Este año el título que nos ha ofrecido el Maestranza ha sido Giselle, de Adam (yo acudí ayer a la última representación), y la ROSS ha respondido magníficamente bajo la batuta de Fahrads Stade. La historia de la campesina engañada que, después de muerta, redime en espíritu a su amante traidor ha sido narrada por el Ballet Nacional de Letonia, dirigido por Aivars Leimanis. Visualmente, la propuesta es clásica, aunque menos majestuosa que las que hemos visto estos últimos años en Sevilla. Claro que hay también que tener en cuenta que los dos actos de los que se compone Giselle no transcurren en palacios ni en lugares fastuosos. El primer acto resultó colorido, y la entrada de los campesinos funcionó realmente muy bien. Margarita Demjanoka, nuestra Giselle, elaboró un personaje cálido y aniñado en sus gestos, y resolvió con bastante brillantez en mi opinión la escena de la locura –siempre pienso en “Lucia di Lammermoor” cuando hablo de “escena de la locura”–. Hasta el momento en el que cayó desplomada, me recordó a un pájaro de esos que se cuelan por las ventanas de un edificio y vuelan desorientados de un lugar a otro buscando una salida desesperadamente.
El segundo acto resultó menos atractivo visualmente, lo cual es lógico teniendo en cuenta que transcurre en un cementerio. Sin embargo, para mí fue mucho más rico en lo que a la danza se refiere. Las fantasmales “Willis” resultaron siempre estupendas y crearon momentos de enorme belleza visual. Recuerdo ahora mismo, por ejemplo, la forma de desplazarse el cuerpo de baile hacia los flancos del escenario apoyando todo el peso del cuerpo en una pierna mientras la otra permanece levantada en paralelo al suelo. La frenética danza de estos espíritus alrededor del conde Albrecht (Segejs Neikšins) resultó igualmente espectacular, así como la presencia protectora de nuestra Giselle.
En suma, otra noche de ballet en el Maestranza para recordar.

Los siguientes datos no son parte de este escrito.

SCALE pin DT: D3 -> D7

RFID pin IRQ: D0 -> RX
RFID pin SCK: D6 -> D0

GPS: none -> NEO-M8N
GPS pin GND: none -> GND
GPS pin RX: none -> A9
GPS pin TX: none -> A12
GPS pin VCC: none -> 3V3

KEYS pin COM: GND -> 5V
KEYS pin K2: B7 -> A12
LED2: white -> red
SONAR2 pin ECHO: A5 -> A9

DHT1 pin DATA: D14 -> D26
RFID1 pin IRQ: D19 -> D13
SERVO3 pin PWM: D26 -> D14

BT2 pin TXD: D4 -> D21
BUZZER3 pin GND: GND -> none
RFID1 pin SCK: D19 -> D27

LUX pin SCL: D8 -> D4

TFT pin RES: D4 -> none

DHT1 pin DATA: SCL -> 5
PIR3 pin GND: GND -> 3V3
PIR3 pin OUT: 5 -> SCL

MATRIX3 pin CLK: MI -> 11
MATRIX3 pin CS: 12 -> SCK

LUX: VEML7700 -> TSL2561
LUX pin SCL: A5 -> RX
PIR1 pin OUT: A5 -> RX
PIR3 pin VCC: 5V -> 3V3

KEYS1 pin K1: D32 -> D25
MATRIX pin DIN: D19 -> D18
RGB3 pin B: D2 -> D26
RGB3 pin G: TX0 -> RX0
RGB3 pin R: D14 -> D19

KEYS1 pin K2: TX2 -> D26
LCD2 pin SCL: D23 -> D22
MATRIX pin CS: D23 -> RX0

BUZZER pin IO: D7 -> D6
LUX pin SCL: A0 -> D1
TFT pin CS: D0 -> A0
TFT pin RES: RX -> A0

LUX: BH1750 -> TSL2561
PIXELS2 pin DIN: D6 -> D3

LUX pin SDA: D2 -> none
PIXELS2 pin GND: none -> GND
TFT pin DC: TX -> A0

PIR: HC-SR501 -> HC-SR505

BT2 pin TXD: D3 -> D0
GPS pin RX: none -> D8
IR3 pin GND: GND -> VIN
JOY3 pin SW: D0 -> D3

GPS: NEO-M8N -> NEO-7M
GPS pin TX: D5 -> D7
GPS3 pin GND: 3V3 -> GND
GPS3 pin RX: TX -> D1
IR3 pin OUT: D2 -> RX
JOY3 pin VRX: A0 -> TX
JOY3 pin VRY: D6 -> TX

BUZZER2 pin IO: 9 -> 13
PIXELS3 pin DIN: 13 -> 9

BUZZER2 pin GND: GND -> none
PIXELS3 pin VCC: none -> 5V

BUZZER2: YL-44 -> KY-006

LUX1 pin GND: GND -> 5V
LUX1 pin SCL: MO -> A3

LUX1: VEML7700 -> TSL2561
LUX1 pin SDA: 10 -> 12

Cuando las cosas funcionan tan bien, es lógico desear que hubiese varios espectáculos de este tipo por temporada, pero con la crisis me doy más que por contento con el simple hecho de que en Sevilla se siga apostando por el ballet clásico.
Fotografías: http://julio-rodriguez.blogspot.com.es/
3 comentarios:
Que bonito post, gracias.
¡A ti por comentar!
Me alegro que lo pasases bien.
Un saludo.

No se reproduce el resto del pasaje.